No, You DON’T Know What They’re Going Through

“Is This How I Die?

A couple of days ago in the checkout lane, the young man bagging groceries was quietly, though rather publicly, having an existential crisis.

People were telling him things like “You JUST need to calm down” or that “You JUST need Jesus.”

I was glad that he pushed back at these comments. Some of his anxiety-laden replies were rather clever.

While I was paying, he said (rhetorically, perhaps or to me): “Is this how I die? It can’t be how I die, can it?”

As I grabbed my bags, I told him of my premonition of how I’m going to die and that made him laugh.

He said “That is awesome” and thanked me for the chuckle.

You Have No Idea

I had few thoughts after I returned home from shopping.

First thing, regardless of your intent adding the word “Just” to a directive, or morsel of advice, can make it seem incredibly dismissive.

Just don’t do it.

Second, the fact that you were once a teenager (and got dumped by the person you were dating, failed a test for which you studied hard, didn’t get into your first-choice college….) does not qualify you to tell a young person, “I know what you’re going through.”

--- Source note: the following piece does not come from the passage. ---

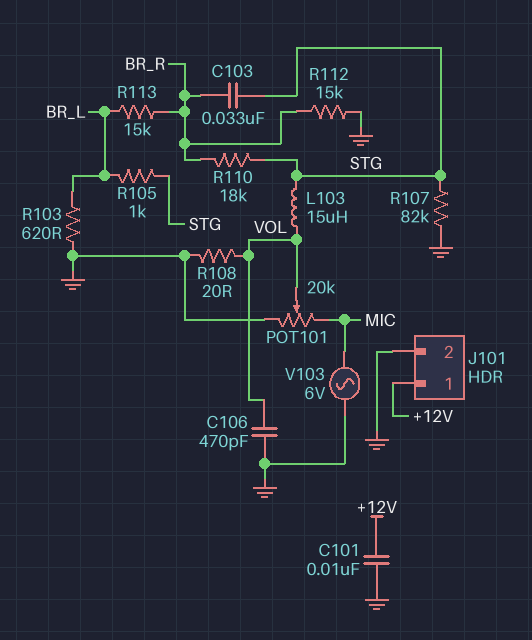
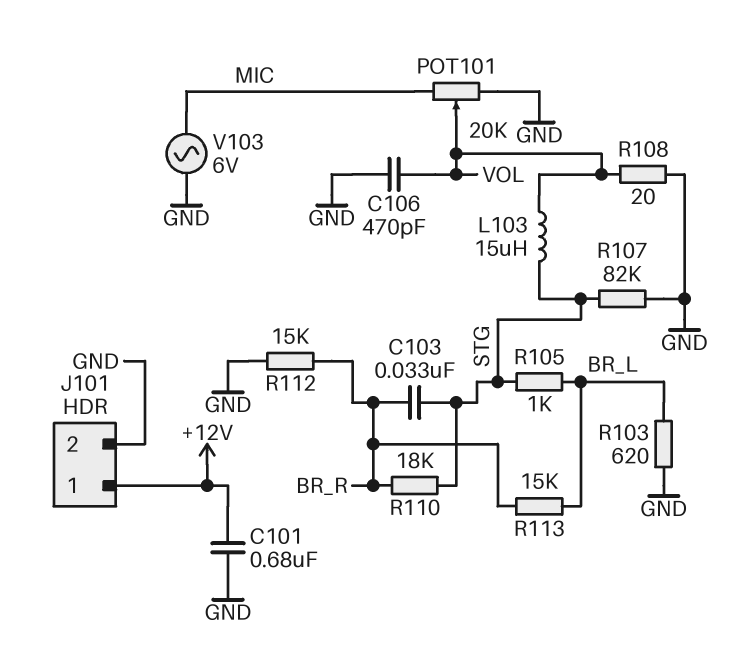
C101: 10nF (+12V, GND) -> 680nF (+12V, GND)

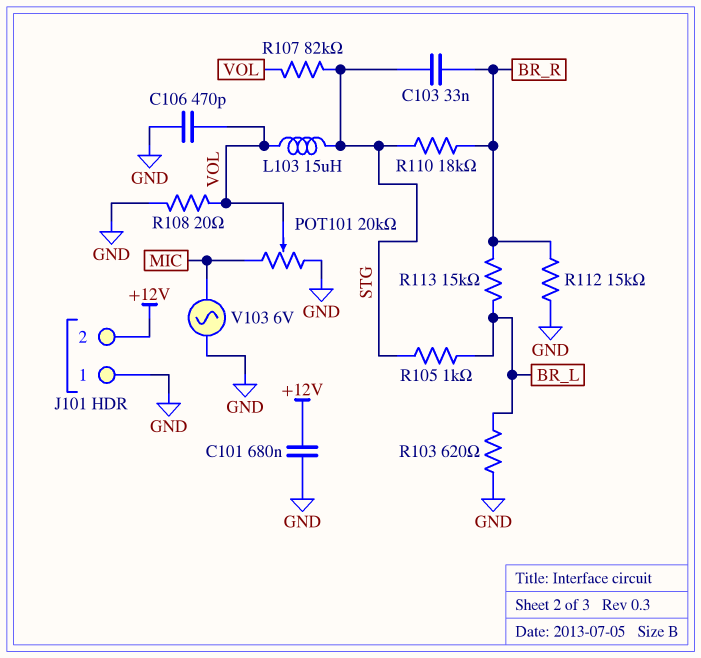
J101 pin 1: +12V -> GND
J101 pin 2: GND -> +12V
R107: 82k (GND, STG) -> 82k (STG, VOL)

Kids in school today, were born into a state of perma-war; they face a $23 trillion+ debt, due to over 50 years of deficit spending; they endure mind-numbing drill-and-practice for standardized testing; many go without recess, gym classes, or extra-curricular activities.

And as a bonus they live with active-shooter drills and the specter of mass violence.

If they make it to adulthood they face crushing student loan and will have to compete for work with artificial intelligence software and honest-to-God walking, talking tool-using robots.

Now, as they were heading into the final quarter (or trimester), they face having the remainder of school year (of learning, sports, spring break, trips, college visits, school musicals, proms, Model UN, robotics tournaments, movies …. and just hanging out with friends after school) erased and their summer job prospects have likely evaporated.

Unless you were part of The Greatest Generation, your youthful experiences are probably nowhere near being on par with challenges of  today’s young people are staring down.

This is a tough time for young people. I can’t pretend that I know what they need, but it’s a safe bet that “dismissive comments from adults” is not high on the list.

Oh, my death…I’m certain that in the future, I’ll meet my end when I inexplicably recall a decades-old cartoon episode, and asphyxiate trying to suppress a laugh, while I’m on an important video call.